Mr Wario claimed Murumbi’s ‘problem’ was that he was ‘ahead of his time’. But actually, it only took two more years for a number of Kenyans (Hilary Ng’weno, Jonathan Kariara, James Kangwana) to team up with a Tanzanian (Elimo Njau) and a couple of Britons (Terry Hirst and Charles Lewis of Oxford University Press) to launch Paa ya Paa Art Centre in 1965.

The so-called ‘first generation’ of Kenyan artists was by then hard at work.

They included Gregory Maloba, Rosemary Karuga, Louis Mwaniki, and Elkana Ong’esa, all academically trained as well as Samwel Wanjau, Ancent Soi and Alexander Mogendi, who were all self-taught.

But they received little recognition among their fellow Kenyans back then, a situation that hasn’t changed dramatically up to now.

There are qualitative differences between then and now however. With the establishment of the Murumbi Art Collections at Nairobi Gallery, the country is closer to establishing a National Gallery than ever before.

And with the Circle Art Agency organising a regional auction November 5th at Nairobi’s new Kempinski Hotel, Kenyans will have a chance to see how a professionally-run art auction can attract collectors from all over the world.

Circle Art’s Modern and Contemporary East African Art Auction is not the first to be held in Nairobi.

There was one conducted just a year ago at the Sarova PanAfric Hotel and another held in the early 1990s at Gallery Watatu, organised by the late Ruth Schaffner.

But according to Danda Jaroljmek of Circle Art, their auction will not only be run by a professional auctioneer formerly with Sotheby’s in London.

There has been a stringent selection process whereby only what she and her co-directors Arvind Vohara and Fiona Fox consider exceptional artworks will be up for auction.

“We have sought out works by artists that we admired. But we looked for art that either hadn’t been seen before [like the Wanyu Brush watercolour] or art that one wouldn’t have found, even if he or she had gone directly to the artist’s studio,” she said.

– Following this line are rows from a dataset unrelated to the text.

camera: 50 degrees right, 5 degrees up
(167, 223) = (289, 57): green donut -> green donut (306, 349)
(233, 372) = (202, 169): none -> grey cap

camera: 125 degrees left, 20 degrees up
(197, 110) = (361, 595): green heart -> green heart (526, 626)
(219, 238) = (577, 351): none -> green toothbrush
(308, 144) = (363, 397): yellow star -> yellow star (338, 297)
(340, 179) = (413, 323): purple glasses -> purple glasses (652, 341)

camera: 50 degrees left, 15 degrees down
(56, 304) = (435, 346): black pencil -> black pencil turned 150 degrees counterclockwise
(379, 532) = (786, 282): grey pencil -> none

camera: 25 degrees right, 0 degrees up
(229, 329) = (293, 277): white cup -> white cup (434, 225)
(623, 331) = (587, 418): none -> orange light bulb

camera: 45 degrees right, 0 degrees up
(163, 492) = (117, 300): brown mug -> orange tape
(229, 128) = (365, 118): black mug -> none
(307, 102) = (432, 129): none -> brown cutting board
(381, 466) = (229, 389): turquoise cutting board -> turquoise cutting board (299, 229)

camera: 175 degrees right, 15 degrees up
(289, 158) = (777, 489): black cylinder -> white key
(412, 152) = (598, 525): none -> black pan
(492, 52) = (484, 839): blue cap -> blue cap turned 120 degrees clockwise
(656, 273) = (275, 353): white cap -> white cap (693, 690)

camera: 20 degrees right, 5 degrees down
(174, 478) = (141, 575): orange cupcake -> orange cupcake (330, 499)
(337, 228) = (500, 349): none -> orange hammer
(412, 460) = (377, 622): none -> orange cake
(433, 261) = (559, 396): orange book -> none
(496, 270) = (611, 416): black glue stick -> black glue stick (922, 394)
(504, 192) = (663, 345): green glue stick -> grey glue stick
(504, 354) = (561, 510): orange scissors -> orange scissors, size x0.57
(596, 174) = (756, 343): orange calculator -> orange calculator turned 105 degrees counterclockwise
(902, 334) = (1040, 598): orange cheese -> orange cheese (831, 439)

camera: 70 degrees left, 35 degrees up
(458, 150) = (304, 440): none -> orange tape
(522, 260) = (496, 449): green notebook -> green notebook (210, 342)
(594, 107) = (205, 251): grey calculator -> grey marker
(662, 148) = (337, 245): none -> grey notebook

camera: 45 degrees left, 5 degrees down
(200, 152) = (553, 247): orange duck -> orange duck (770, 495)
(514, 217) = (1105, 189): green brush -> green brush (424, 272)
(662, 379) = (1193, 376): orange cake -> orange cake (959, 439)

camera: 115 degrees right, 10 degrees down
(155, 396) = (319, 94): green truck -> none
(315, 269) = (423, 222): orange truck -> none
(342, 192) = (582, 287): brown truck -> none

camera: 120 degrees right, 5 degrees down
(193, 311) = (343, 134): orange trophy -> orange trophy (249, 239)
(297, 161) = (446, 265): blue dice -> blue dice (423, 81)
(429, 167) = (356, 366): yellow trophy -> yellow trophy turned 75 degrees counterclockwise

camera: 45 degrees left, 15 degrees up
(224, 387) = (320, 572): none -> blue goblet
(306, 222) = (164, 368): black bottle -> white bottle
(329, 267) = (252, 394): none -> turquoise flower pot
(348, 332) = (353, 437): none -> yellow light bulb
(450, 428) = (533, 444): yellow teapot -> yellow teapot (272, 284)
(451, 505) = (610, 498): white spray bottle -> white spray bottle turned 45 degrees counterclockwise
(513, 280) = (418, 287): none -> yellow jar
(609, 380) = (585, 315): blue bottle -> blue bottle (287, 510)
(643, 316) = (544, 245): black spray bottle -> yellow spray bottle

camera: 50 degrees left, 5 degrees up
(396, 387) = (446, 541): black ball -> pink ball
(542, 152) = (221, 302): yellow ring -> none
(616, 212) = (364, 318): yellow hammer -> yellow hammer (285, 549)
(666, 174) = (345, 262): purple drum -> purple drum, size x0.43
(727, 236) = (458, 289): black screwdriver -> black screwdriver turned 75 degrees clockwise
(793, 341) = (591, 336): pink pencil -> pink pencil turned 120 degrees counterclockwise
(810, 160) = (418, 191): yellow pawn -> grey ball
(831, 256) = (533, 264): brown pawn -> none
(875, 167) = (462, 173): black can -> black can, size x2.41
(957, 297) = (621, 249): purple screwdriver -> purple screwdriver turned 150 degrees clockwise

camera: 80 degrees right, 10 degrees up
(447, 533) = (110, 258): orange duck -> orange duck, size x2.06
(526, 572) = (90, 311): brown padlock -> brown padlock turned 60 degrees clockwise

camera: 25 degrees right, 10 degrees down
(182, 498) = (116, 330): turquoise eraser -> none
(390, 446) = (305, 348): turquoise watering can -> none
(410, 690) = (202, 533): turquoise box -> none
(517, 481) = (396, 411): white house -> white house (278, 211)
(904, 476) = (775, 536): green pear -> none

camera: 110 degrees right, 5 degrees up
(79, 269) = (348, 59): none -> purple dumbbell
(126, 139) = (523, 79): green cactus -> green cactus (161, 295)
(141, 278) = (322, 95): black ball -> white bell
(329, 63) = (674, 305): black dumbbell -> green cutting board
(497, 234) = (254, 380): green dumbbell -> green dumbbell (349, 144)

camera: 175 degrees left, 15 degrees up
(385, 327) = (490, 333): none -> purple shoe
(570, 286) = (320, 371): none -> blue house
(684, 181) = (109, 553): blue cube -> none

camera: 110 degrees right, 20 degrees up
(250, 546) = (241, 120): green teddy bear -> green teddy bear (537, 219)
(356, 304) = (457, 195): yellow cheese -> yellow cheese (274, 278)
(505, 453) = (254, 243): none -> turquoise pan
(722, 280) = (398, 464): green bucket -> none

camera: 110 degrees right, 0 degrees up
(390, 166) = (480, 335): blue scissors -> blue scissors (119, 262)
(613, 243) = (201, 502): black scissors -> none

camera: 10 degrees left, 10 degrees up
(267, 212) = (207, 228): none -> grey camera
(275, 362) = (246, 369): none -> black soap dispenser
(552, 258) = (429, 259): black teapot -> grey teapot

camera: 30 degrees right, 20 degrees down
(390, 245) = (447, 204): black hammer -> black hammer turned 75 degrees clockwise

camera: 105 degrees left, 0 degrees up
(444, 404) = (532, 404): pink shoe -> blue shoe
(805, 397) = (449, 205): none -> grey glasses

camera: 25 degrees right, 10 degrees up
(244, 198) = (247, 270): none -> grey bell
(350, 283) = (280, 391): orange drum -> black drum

'WORKS BY ARTISTS WE ADMIRED'

Having gotten acquainted with the East African art scene since 2000 when she arrived in Kenya to work with Kuona Trust and Triangle Trust of UK, Danda already knew many of the second and third generation of Kenyan artists, such as Sane Wadu and Wanyu Brush as well as Peterson Kamwathi, Michael Soi and Paul Onditi, all of whom will be featured in the auction.

But the auction isn’t only including Kenyan artists. There will also be works representing Uganda, Tanzania, South Sudan, Ethiopia and even Somalia.

With 47 artworks being auctioned off, they all can be seen at the Circle Art Agency website. And in keeping with CAA’s high standards, much of the registration can be done online, but friends of the art may register on the auction night.

All the artwork will be available for public viewing from November 2nd through the 4th. The auction itself will be held on the 5th from 7.30pm.

Noting that prospective buyers will be flying in soon from Switzerland, South Korea and the UK, Danda clearly believes this auction will signal a turning point in the Kenyan art scene, giving the global community a better opportunity to connect with contemporary Kenyan art.

It will also give Kenyans a chance to see how widely East African art has come to be recognised and valued.